Este é um problema do presente e para o futuro, assume o sociólogo Frederico Cantante, à Renascença.
“É normal que num contexto em que o aumento do preço da habitação foi muito significativo e que não foi acompanhado por parte dos rendimentos dos indivíduos, aquela segurança, aquele conforto que poderíamos identificar mais ou menos com classe média, se tenha vindo a esbater. É por isso que não me espantam nada os valores apresentados pela OCDE.”

E depois a habitação

Eduardo Pereira tem 25 anos e também não se revê nas métricas da OCDE. No mínimo, para alguém ser classe média devia auferir 12 mil euros, mas, mais importante, é preciso ter em em conta onde é que essa pessoa mora, defende. “É inimaginável que qualquer português, mesmo vivendo numa cidade com um custo de vida mais baixo, sobreviva com o valor mais baixo [calculado pela organização] e tenha uma vida confortável”.
“Alguém que tenha uma casa paga pode ter um salário mais baixo, mas ser considerado classe média, porque está muito mais à vontade. Mas de for alguém em Lisboa, mesmo com um salário médio e que tenha de pagar um apartamento, aí diria, pessoalmente, que esse alguém já não é muito classe média e que vive com dificuldades”, explica.

Por comparação com os pais, que não frequentaram o Ensino Superior, Eduardo diz que hoje ambos estão “ao mesmo nível de classe média”. A questão, salienta, não está no aumento do SMN, que pode e deve “continuar a aumentar”: está na falta de oportunidades.
“As pessoas que têm formação devem ter cada vez mais oportunidade de ganhar mais. Devíamos estar num país que acompanhasse o aumento de formação dos jovens, tendo em conta que a nossa geração é a mais bem preparada de sempre em Portugal. Infelizmente, isso não acontece”, conta.

O desafio está nas mãos da classe política e do Governo em particular. Afinal, é raro encontrar um discurso político, um programa eleitoral, à exceção do Partido Comunista Português, sem uma menção à classe média. É um chavão recorrente, um alvo – e, mais importante ainda, um eleitorado desejado, em particular pelos partidos do centro.

Quando ouve o Governo a falar para a classe média, o analista de risco Manuel Coelho Dias não revira os olhos, sente que estão a falar consigo. “Não sinto é que entendam os meus problemas”, diz. E quais são? “A carga de impostos.” “É completamente surreal que se considere que uma pessoa que ganha 2000 euros ou mais possa pagar 40% de impostos. Isto é completamente surreal. E é uma das razões pelas quais há imensa evasão fiscal.”

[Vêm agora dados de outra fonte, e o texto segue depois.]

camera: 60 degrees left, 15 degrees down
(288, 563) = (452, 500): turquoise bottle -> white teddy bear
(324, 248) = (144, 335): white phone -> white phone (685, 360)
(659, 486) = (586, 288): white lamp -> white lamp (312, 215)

Eduardo Pereira queixa-se exatamente do mesmo. E tem a mesma perceção quanto aos discursos. “Sinto que estão a falar para mim, mas ao mesmo tempo não. Porque uma classe média em Portugal que pague 30 ou 40% de impostos não faz sentido nenhum. Entendo que eles façam esse discurso, mas quando eles falam de alguém que ganha mil, mil e duzentos euros, para mim é difícil considerar classe média, porque são pessoas que ganham para gastar nas despesas do dia-a-dia”, diz.

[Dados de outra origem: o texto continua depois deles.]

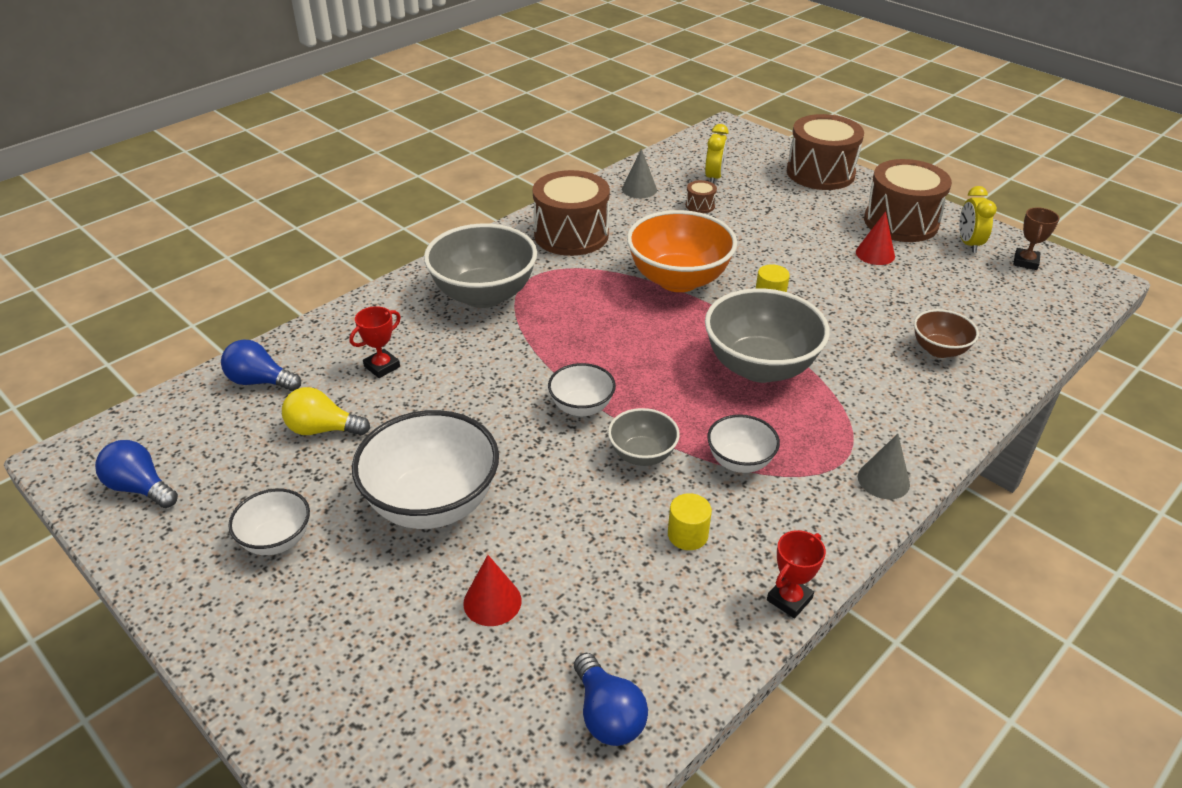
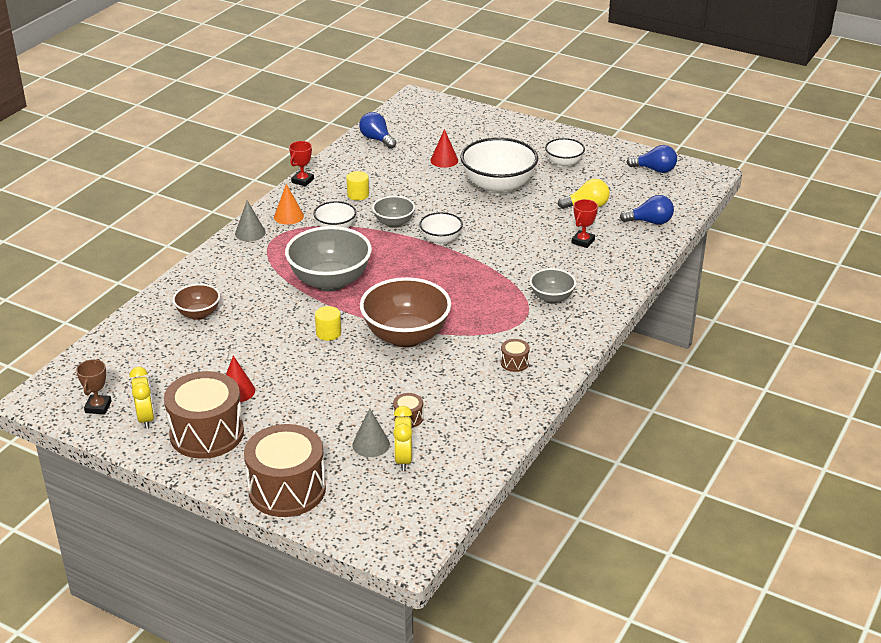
camera: 165 degrees right, 5 degrees down
(484, 295) = (551, 298): grey bowl -> grey bowl, size x0.53
(571, 235) = (514, 363): brown drum -> brown drum, size x0.41
(639, 189) = (475, 428): grey cone -> grey cone (371, 444)
(678, 280) = (406, 336): orange bowl -> brown bowl
(818, 506) = (288, 216): none -> orange cone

Se o Governo e restantes partidos políticos não acorrerem às necessidades da classe média, que está lentamente a minguar, poderemos assistir, a curto prazo, a um aumento de casos de pessoas “muito frustradas” e contra “as políticas sociais que se dedicam aos setores mais empobrecidos da sociedade”, diz o sociólogo Elísio Estanque.

“Cria-se aqui um ambiente que galvaniza e favorece o discurso populista, de extrema-direita, porque vai no sentido de assacar sempre culpas contra alguém que é supostamente objeto de proteção”, alerta ainda.

Neste momento, a coesão da sociedade está “em causa”. Segundo o sociólogo, “uma classe média vigorosa é uma classe média que acredita na democracia e nas instituições”. Uma classe média fraca ou em vias de extinção é, pois, o oposto.